具体的には、自筆証書遺言、公正証書遺言、秘密証書遺言のいずれかの形式で作成されることが求められます。
また、遺言書が発見された場合には、家庭裁判所での「検認」が必要です。
検認は、遺言書の内容を確認し、改ざんがないことを証明する手続きです。
相続人全員の同意
遺言書の内容に従わずに遺産分割を行う場合、相続人全員の同意が必要です。
全員が合意すれば、遺言書の内容に関係なく、遺産分割協議によって自由に分割割合を決めることができます。
遺産分割協議と調停
遺産分割協議がまとまらない場合、家庭裁判所に「遺産分割調停」を申し立てることができます。
調停委員が介入し、公平な分割方法を提案します。
調停が不成立となった場合は、「審判手続き」に移行し、裁判官が法律に基づいて分割方法を決定します。
遺言書による遺産分割の指定を行う際には、遺留分の確認、遺言書の有効性の確認、相続人全員の同意の取得、必要に応じて遺産分割協議や調停を経ることが重要です。
これらの注意点を理解し、適切に対応することで、相続におけるトラブルを未然に防ぐことができます。
専門家の助言を得ることも有効な手段ですので、必要に応じて法律の専門家に相談しましょう。
法定相続人でない人に遺産を残す方法

遺産を特定の人物に残すことを希望する場合、その人物が法定相続人でない場合でも、適切な手続きを踏むことで実現することが可能です。

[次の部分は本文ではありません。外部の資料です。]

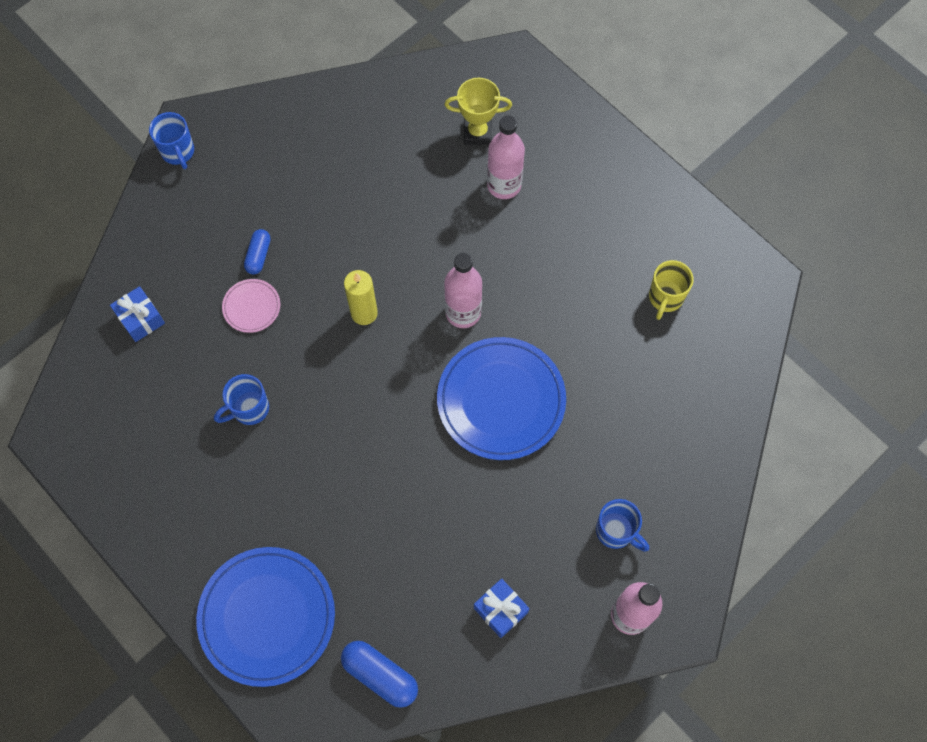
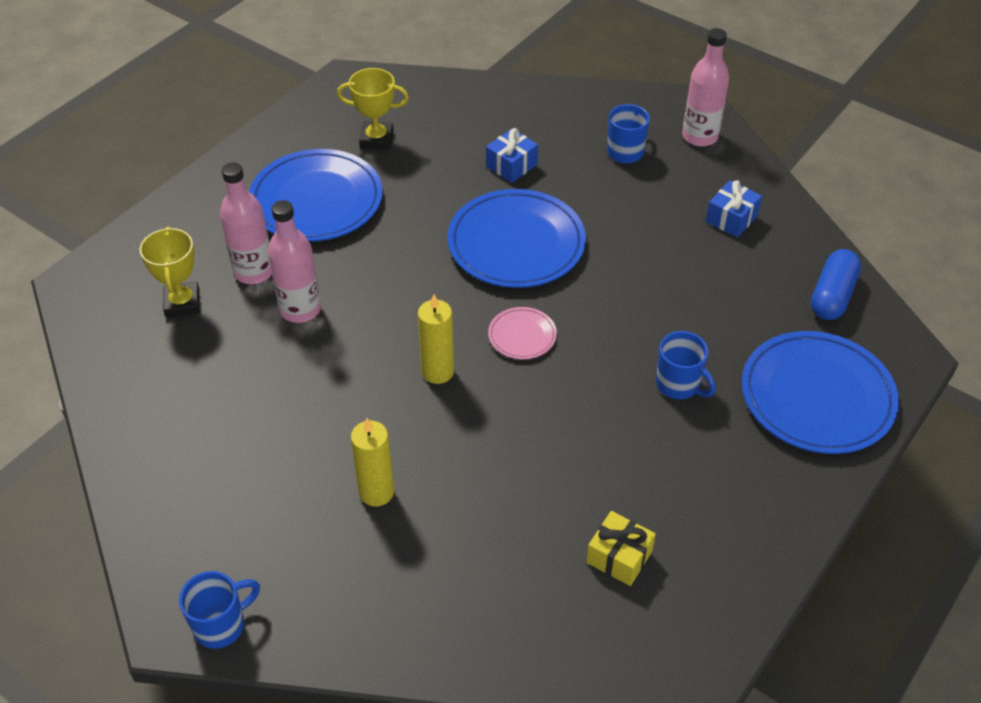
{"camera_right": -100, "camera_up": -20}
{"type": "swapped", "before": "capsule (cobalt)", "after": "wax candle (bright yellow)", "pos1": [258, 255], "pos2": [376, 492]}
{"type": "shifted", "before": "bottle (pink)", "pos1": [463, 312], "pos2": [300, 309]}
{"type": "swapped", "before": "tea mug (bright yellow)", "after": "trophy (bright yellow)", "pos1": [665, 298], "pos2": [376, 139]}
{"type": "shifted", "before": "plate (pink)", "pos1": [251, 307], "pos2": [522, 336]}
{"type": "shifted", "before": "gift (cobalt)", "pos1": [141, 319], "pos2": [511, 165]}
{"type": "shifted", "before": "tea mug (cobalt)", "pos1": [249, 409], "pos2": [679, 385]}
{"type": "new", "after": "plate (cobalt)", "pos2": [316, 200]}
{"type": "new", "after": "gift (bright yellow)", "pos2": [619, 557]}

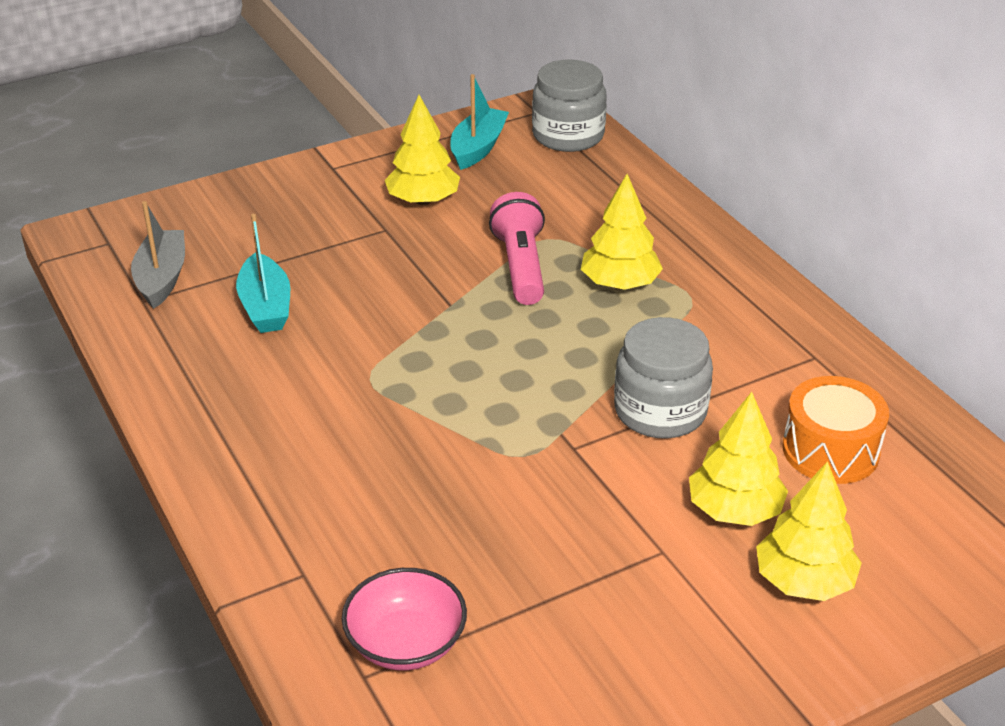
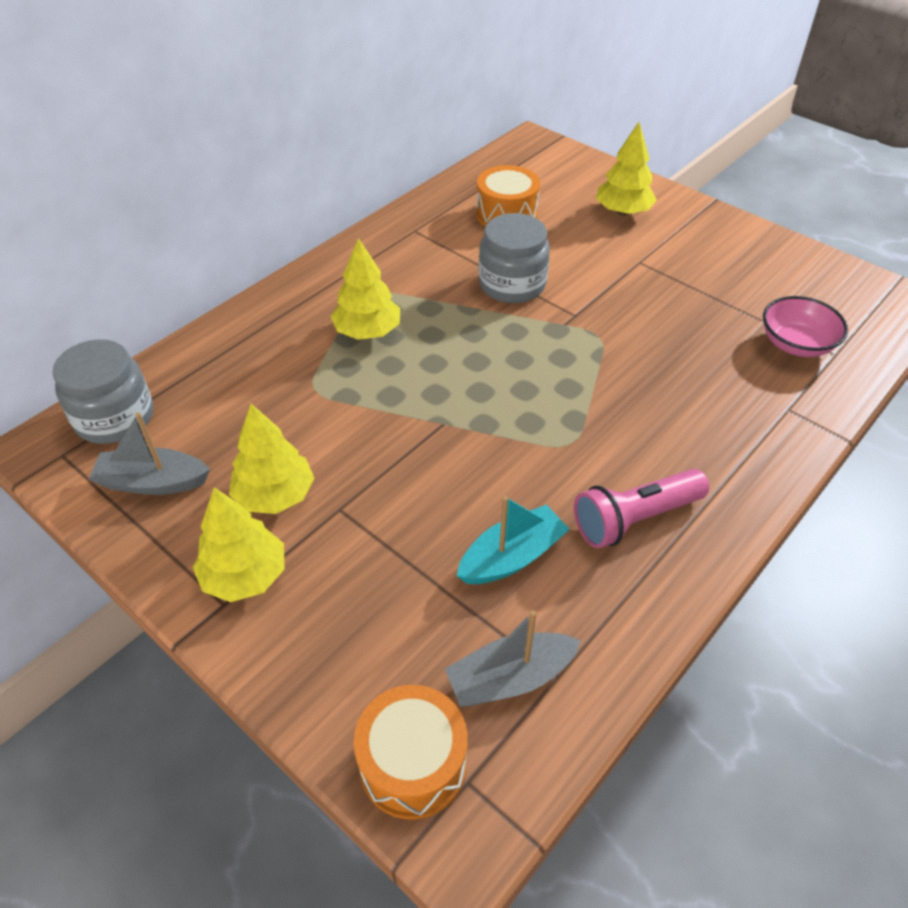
{"camera_right": -110, "camera_up": 10}
{"type": "repainted", "before": "sailboat (teal)", "after": "sailboat (gray)", "pos1": [478, 148], "pos2": [153, 482]}
{"type": "shifted", "before": "pocket torch (pink)", "pos1": [521, 266], "pos2": [635, 519]}
{"type": "shifted", "before": "tree (bright yellow)", "pos1": [734, 510], "pos2": [245, 576]}
{"type": "new", "after": "toy drum (orange)", "pos2": [413, 763]}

以下に、法定相続人でない人に遺産を残すための主要な方法を説明します。
遺言書の作成
遺言書を作成することで、法定相続人以外の人に遺産を遺贈することができます。
遺言書は被相続人の意思を明確に示すものであり、法定相続人の権利に優先します。
遺言書を作成する際のポイントは以下の通りです。
- 自筆証書遺言:全文、日付、署名を自筆し、押印を行います。
自筆証書遺言は簡単に作成できますが、形式の不備があると無効になる可能性があるため、注意が必要です。 - 公正証書遺言:公証人が作成し、公証役場に保管されます。

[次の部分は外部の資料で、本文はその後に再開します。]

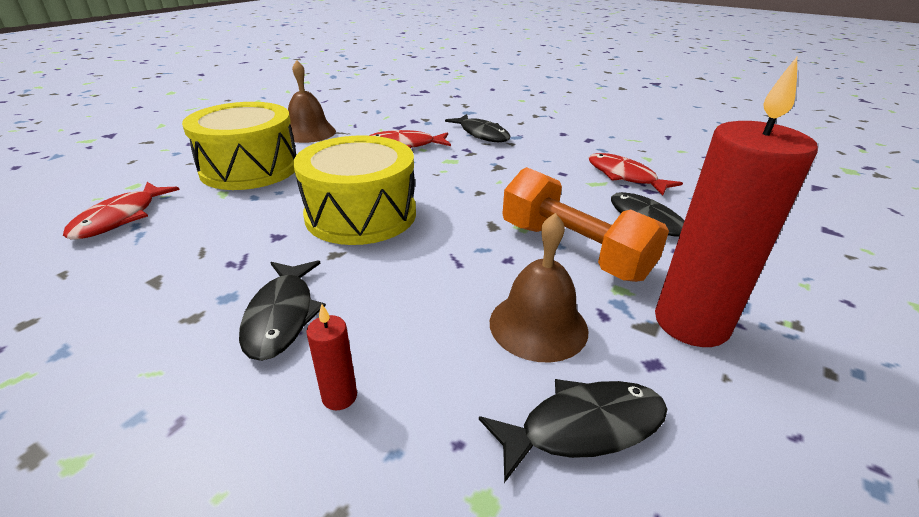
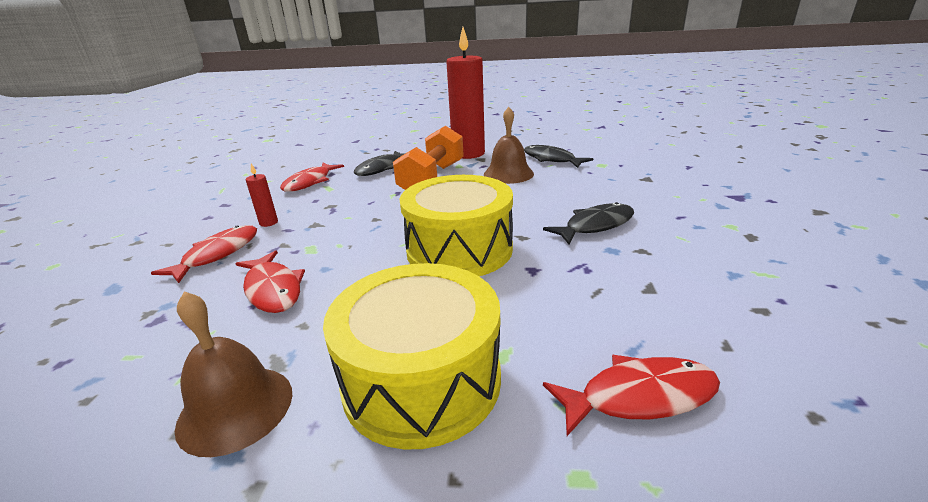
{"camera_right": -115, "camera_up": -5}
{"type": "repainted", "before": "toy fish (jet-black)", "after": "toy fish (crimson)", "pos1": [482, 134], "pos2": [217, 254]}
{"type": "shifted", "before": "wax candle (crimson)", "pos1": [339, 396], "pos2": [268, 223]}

形式の不備がなく、遺言の内容が確実に実行されるため、より安全な方法です。
生前贈与
生前贈与を活用することで、法定相続人以外の人に財産を渡すことができます。
生前贈与は被相続人が生きている間に財産を贈与するため、確実に遺産を受け取ることができます。
ただし、以下の点に注意が必要です。
- 贈与税:一定額を超える生前贈与には贈与税がかかります。
年間110万円までの贈与は非課税です。 - 特別受益:生前贈与を受けた場合、相続時に他の相続人との公平を保つために「特別受益」として扱われることがあります。
家族信託
家族信託を利用することで、法定相続人以外の人を受益者にして財産を管理・運用し、その人に利益を還元することができます。
- 家族信託のメリットは、財産の管理や承継を柔軟に設定できる点にあります。
- 信託契約:信託契約を締結し、信託財産の管理・運用方法を明確に定めます。
- 受益者:法定相続人以外の人を受益者に指定することで、その人に利益を享受させることができます。
特別寄与料
被相続人の看護や介護などで特別な貢献をした人(例えば、法定相続人ではない息子の配偶者など)は、相続人に対して特別寄与料を請求することができます。

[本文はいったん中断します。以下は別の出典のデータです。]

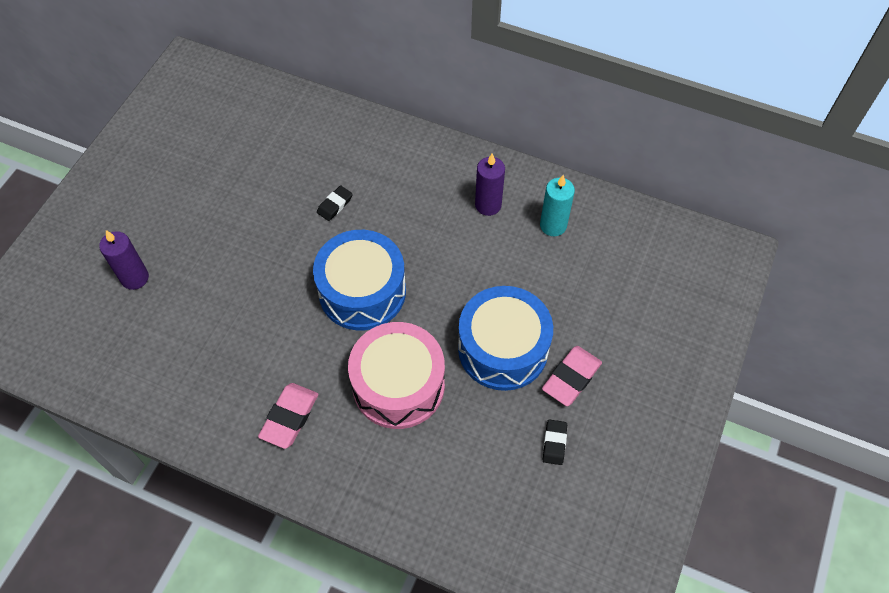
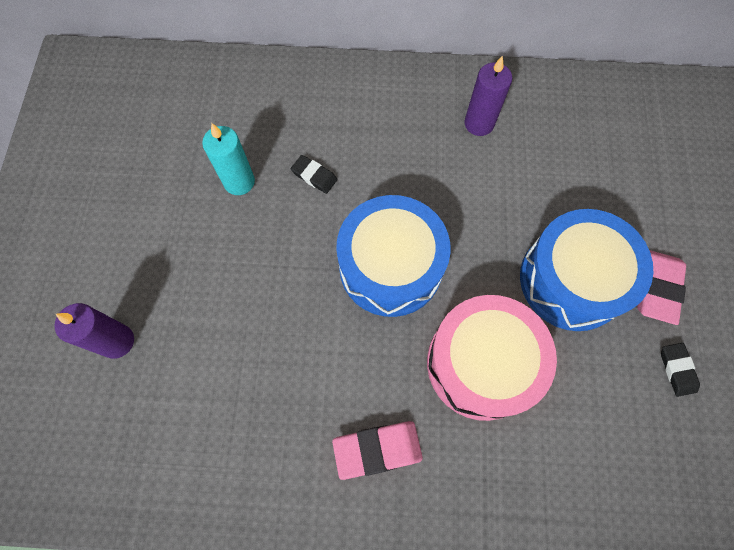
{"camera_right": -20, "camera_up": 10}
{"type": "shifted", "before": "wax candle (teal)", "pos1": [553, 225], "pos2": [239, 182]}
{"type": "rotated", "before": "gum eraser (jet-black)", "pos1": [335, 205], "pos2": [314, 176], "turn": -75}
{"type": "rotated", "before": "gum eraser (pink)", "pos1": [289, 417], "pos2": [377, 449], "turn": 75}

この制度は、相続人以外の人が相続財産から一定の補償を受けるためのものです。
法定相続人でない人に遺産を残すためには、遺言書の作成、生前贈与、家族信託、特別寄与料の請求などの方法があります。
これらの手段を適切に活用することで、希望する人に確実に遺産を残すことが可能です。
遺産分割の際のトラブルを避けるためにも、事前に専門家のアドバイスを受けることが重要です。
遺産分割の割合についてよくある質問

遺産分割の際には、相続人の間でさまざまな疑問や質問が生じることがよくあります。
以下に、遺産分割の割合についてよくある質問とその回答をまとめました。
法定相続人とは何ですか?
法定相続人とは、民法で定められた遺産を相続する権利を持つ人のことです。
遺言書がある場合、その内容に従いますが、遺言書がない場合には法定相続人が相続の対象となります。
法定相続人の範囲や優先順位は以下の通りです。
配偶者:常に相続人になります。
第1順位:直系卑属(子供、孫)
第2順位:直系尊属(父母、祖父母)
第3順位:兄弟姉妹
相続割合はどのように決まりますか?
相続割合(法定相続分)は、相続人の組み合わせによって決まります。
具体的には以下のようになります。
配偶者と子供が相続人の場合
配偶者:1/2
子供:1/2(子供が複数いる場合は均等に分割)
配偶者と直系尊属(父母)が相続人の場合
配偶者:2/3
直系尊属:1/3(父母が複数いる場合は均等に分割)
配偶者と兄弟姉妹が相続人の場合
配偶者:3/4
兄弟姉妹:1/4(兄弟姉妹が複数いる場合は均等に分割)
遺言書がある場合、法定相続分はどうなりますか?
遺言書がある場合、基本的には遺言書の内容が優先されます。
ただし、遺留分という最低限保障される相続分があり、これを侵害する遺言内容の場合、相続人は遺留分侵害額請求をすることができます。
遺留分の割合は以下の通りです。
配偶者のみ:遺産の1/2
子供のみ:遺産の1/2
配偶者と子供:配偶者1/4、子供1/4
配偶者と直系尊属:配偶者1/3、直系尊属1/6
代襲相続とは何ですか?
代襲相続とは、本来の相続人が被相続人より先に亡くなっていた場合、その子供(被相続人から見て孫)が代わりに相続することです。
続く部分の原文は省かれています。